我则联想到整个南京城似乎都充满了秋意,紫金山、紫霞湖、栖霞山的“紫”与“霞”都与秋和黄昏有关,金陵、秦淮、建康这些名称脱不了些许暮气。悠久的历史感显然让南京城的色彩变得丰富多彩,但与只有百余年历史的上海和和只有十余年历史的深圳相比,南京是“人到中年”了,成熟、沉稳、深厚之余则渴望多一些青春的活力。怪论!城市也会像人一样么?我不禁反问自己一句。
冬
南京的冬天室内和室外一样冰冷,一样的“不近人情”,在阳光灿烂的白天,室内更显得冰窟窿似的寒意袭人。
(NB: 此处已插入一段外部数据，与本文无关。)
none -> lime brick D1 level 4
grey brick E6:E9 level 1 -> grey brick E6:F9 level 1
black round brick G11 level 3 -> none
一般人可以钻到被窝里看电视、睡觉养精神,可“码字族”不能坐在被窝里写作,而写作又是轻闲活,越写越冷,越写手越僵,最后脑子也僵了。南京的冬天不是写作的季节。
我们这群写作者在冬天往往兵分两路,一支“南下”,一支“北上”。“南下”是去花城广州,一般是公费支付,大多受出版社、编辑部之邀,亦有由作协系统内部安排的,往往住星级宾馆、出入有人陪同,半休假半旅游,至于能“码”多少字则不可一概而论。“北上”是去北京,不必住宾馆,朋友的家也行,因为北京的供暖五星级宾馆与平民住的楼房具有同一水平,温度在摄氏20度左右,且室外不像广州花香鸟语而是寒气袭人,只有回到室中潜心写作。1988年冬天,我住在北京一间简陋的招待所里,两个月居然写出28万字的作品,抵得上在南京12年的写作量。那真是写作的好时光,我至今对北京的冬天充满了留恋。
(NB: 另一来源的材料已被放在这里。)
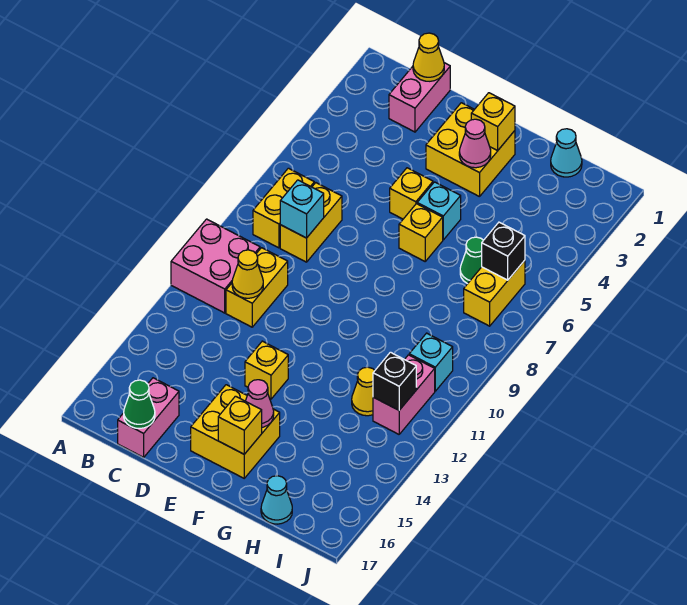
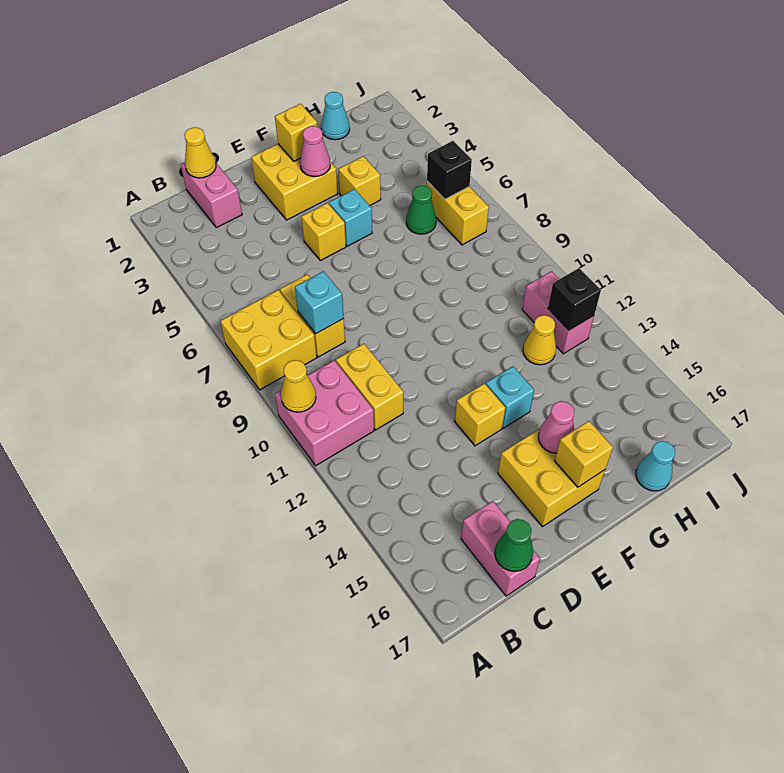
yellow brick B7:B8 level 1 -> yellow brick A7:B8 level 1
yellow cone C11 level 2 -> yellow cone A10 level 2
yellow brick F6 level 1 -> yellow brick G4 level 1
cyan brick I10 level 1 -> cyan brick F13 level 1

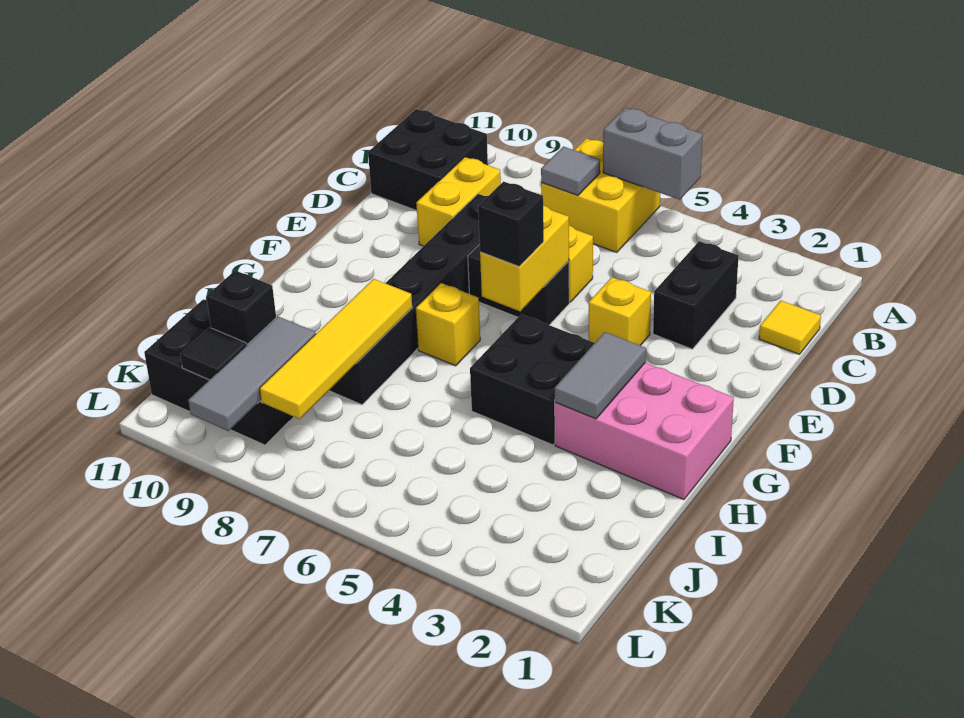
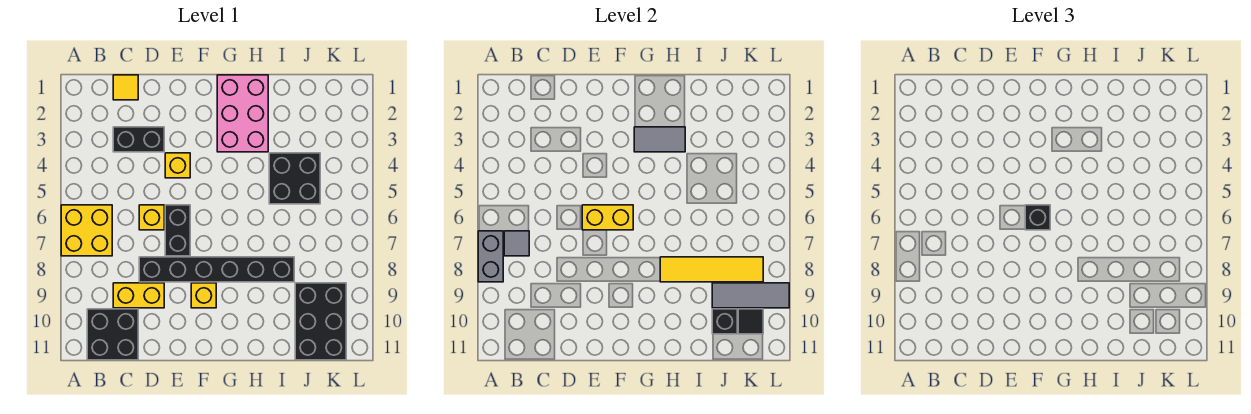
grey brick A5:A6 level 2 -> grey brick A7:A8 level 2
black brick G4:H5 level 1 -> black brick I4:J5 level 1
yellow brick G7 level 1 -> yellow brick F9 level 1

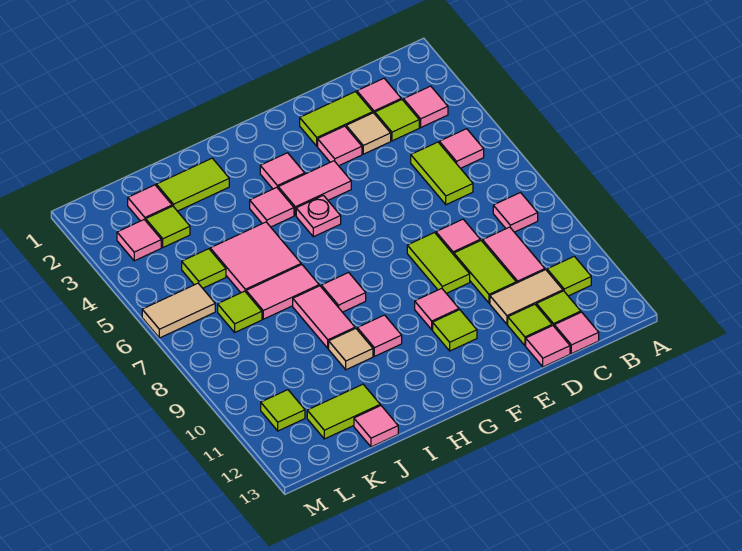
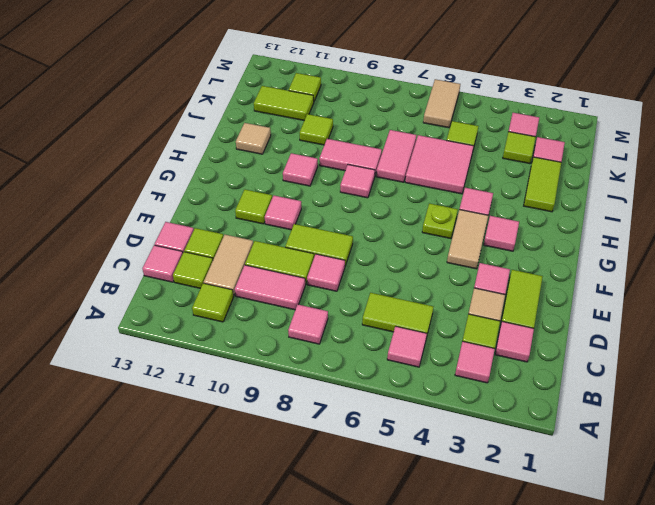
pink tile F4:G4 level 1 -> tan tile F4:G4 level 1
pink plate G5 level 1 -> lime plate G5 level 1
tan tile I10 level 1 -> tan tile I12 level 1
lime tile J12:K12 level 1 -> lime tile K11:K12 level 1
pink tile J13 level 1 -> none
lime tile K7 level 1 -> lime tile J10 level 1

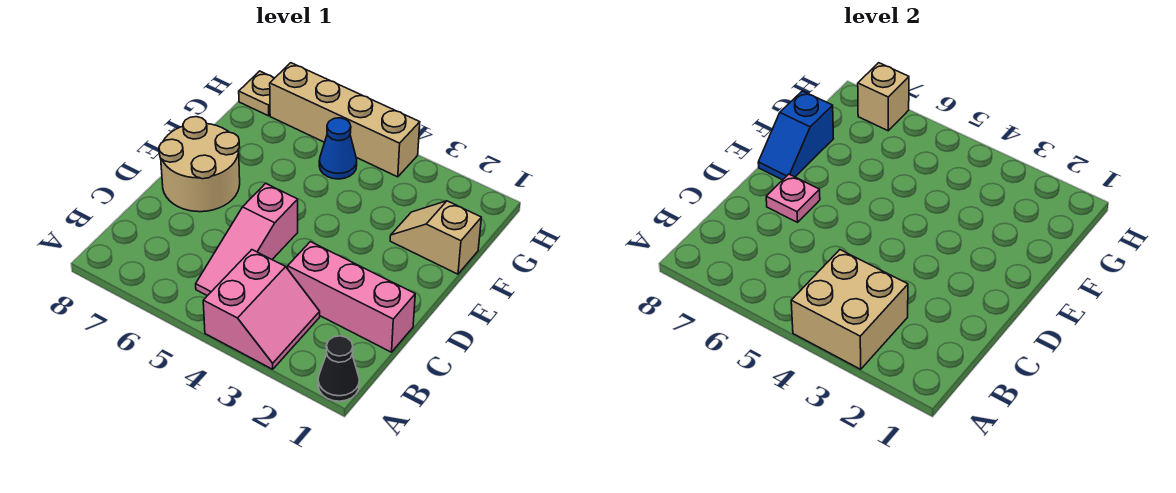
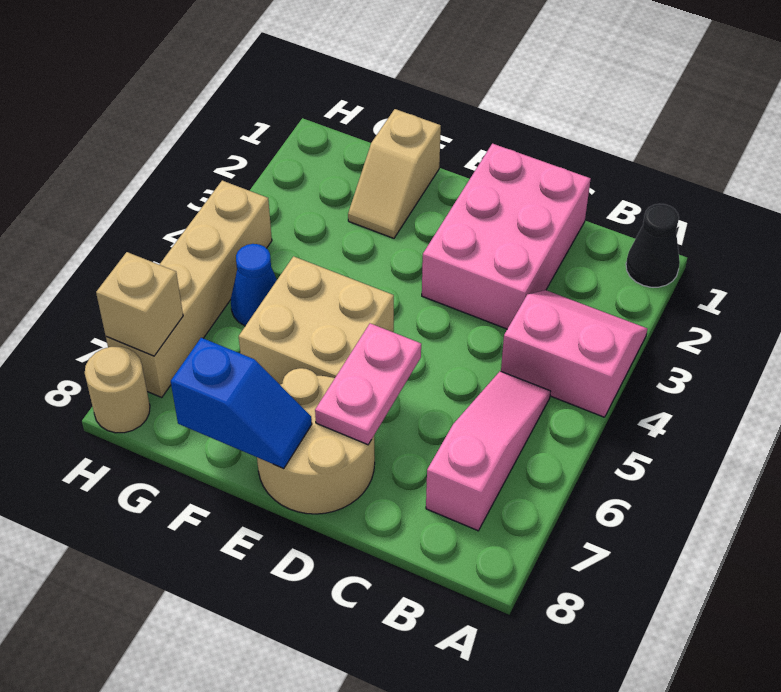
tan brick A3:B4 level 2 -> tan brick E5:F6 level 1
pink slope B5:D5 level 1 top D -> pink slope B5:B7 level 1 top 7
pink brick C1:C3 level 1 -> pink brick C1:D3 level 1
pink plate D7 level 2 -> pink plate D6:D7 level 2
tan plate H8 level 1 -> tan round brick H8 level 1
我不太喜欢南京的冬天,它让人不知道干什么好,整天冷兮兮的,上班冷,下班冷,回家亦冷。冷得只想不停地吃,所以火锅热在南京久盛不衰。不是南京人好吃,而是为了取暖。
我始终有一件事弄不明白,南京和北京冬天的时间差不多漫长,温差也不大,可从11月10日到翌年4月5日,北京无论是机关还是住宅区都有暖气供应,室内都温暖如春,睡觉都只需一床薄薄的棉被,而南京人则享不到这种“暖”福,室内室外都须穿着羽绒服,睡觉时更是里三层、外三层厚厚地被封闭得严严实实,一不当心就会冻感冒,至于面若桃花、手掌红肿的冻疮患者更是屡见不鲜。据说当初是以淮河为界来确定供暖线的,且不论这种划界是否科学,即使科学的话也时过40余年而“界”迁了。建国初期百废待兴,这道供暖线是从节省能源的角度制定的,“节约每一个铜板”都是革命事业的需要,而不是淮河以南的地区没有冬天,更不是说淮河以南的人们不需要温暖。
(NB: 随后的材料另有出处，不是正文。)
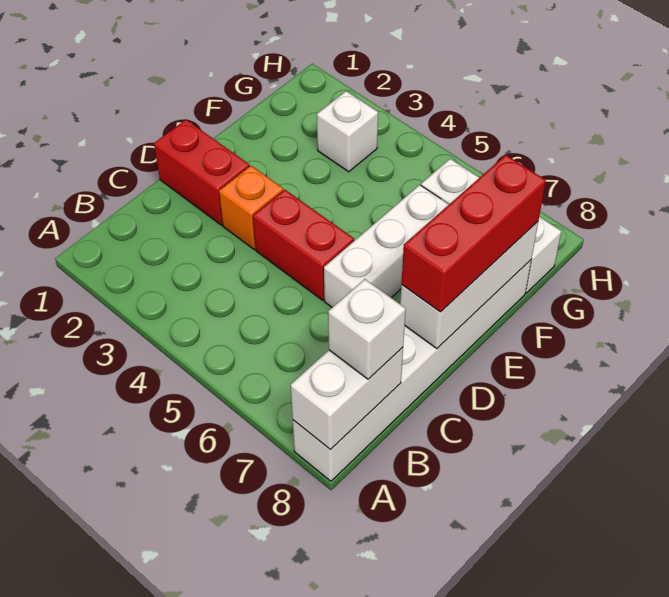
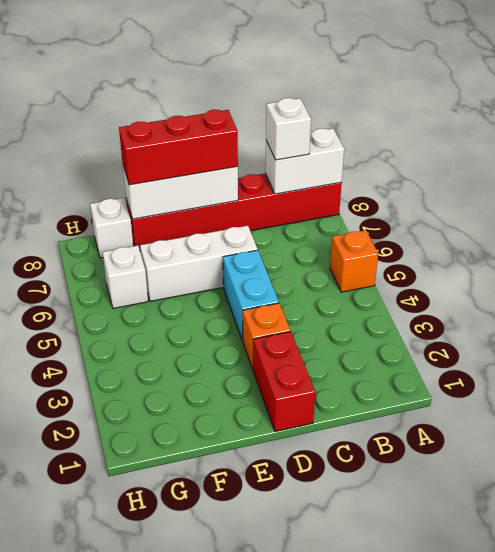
none -> orange brick A5 level 1
white brick A8:F8 level 1 -> red brick A8:F8 level 1
red brick D4:D5 level 1 -> cyan brick D4:D5 level 1
white brick G3 level 1 -> none

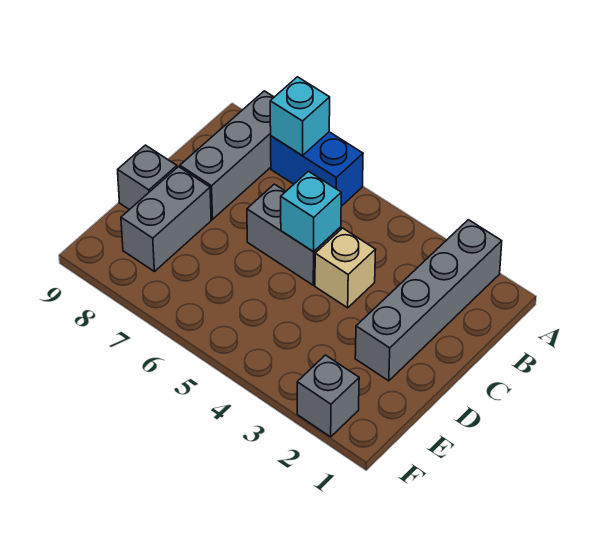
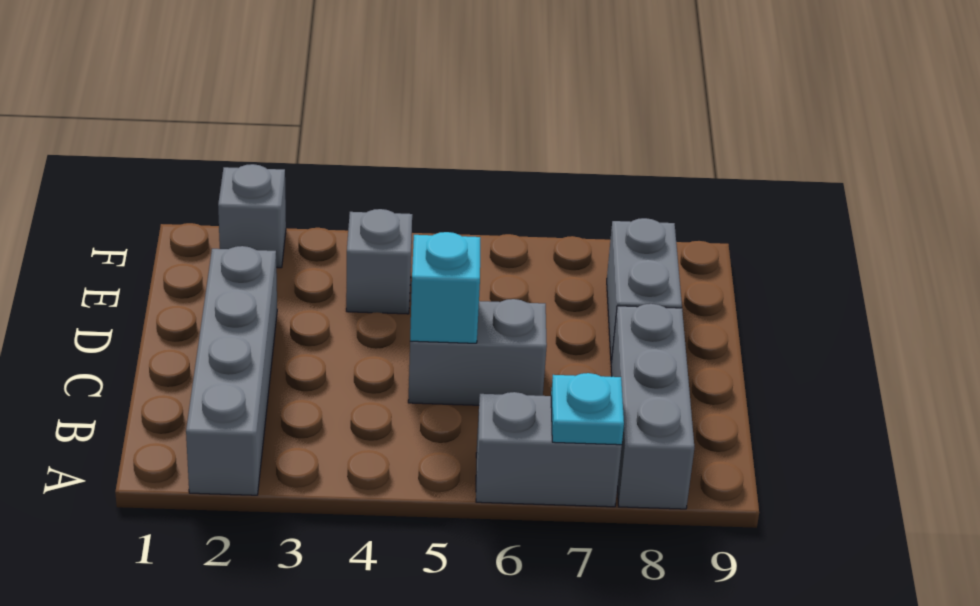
blue brick A6:A7 level 1 -> grey brick A6:A7 level 1
cyan brick A7 level 2 -> cyan plate A7 level 2
tan brick C4 level 1 -> none
grey brick D9 level 1 -> grey brick E4 level 1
如今,建国已40余年,生活的质量也在日渐提高,南京人在冬天花的取暖费用并不少,空调、取暖器、油汀、煤炉等十八般“武器”全用上了,但效果显然都不如暖气,差不多都是低效应、高耗能。能不能采取北方供暖的方式让南京人、江苏人和淮河以南的人们都拥有“第二个春天”呢?
这并不是一种高消费的奢望。有了暖气,既方便了生活,提高了工作效率,还可以节省能源,至少可以缓解电力供应的矛盾。你说如何?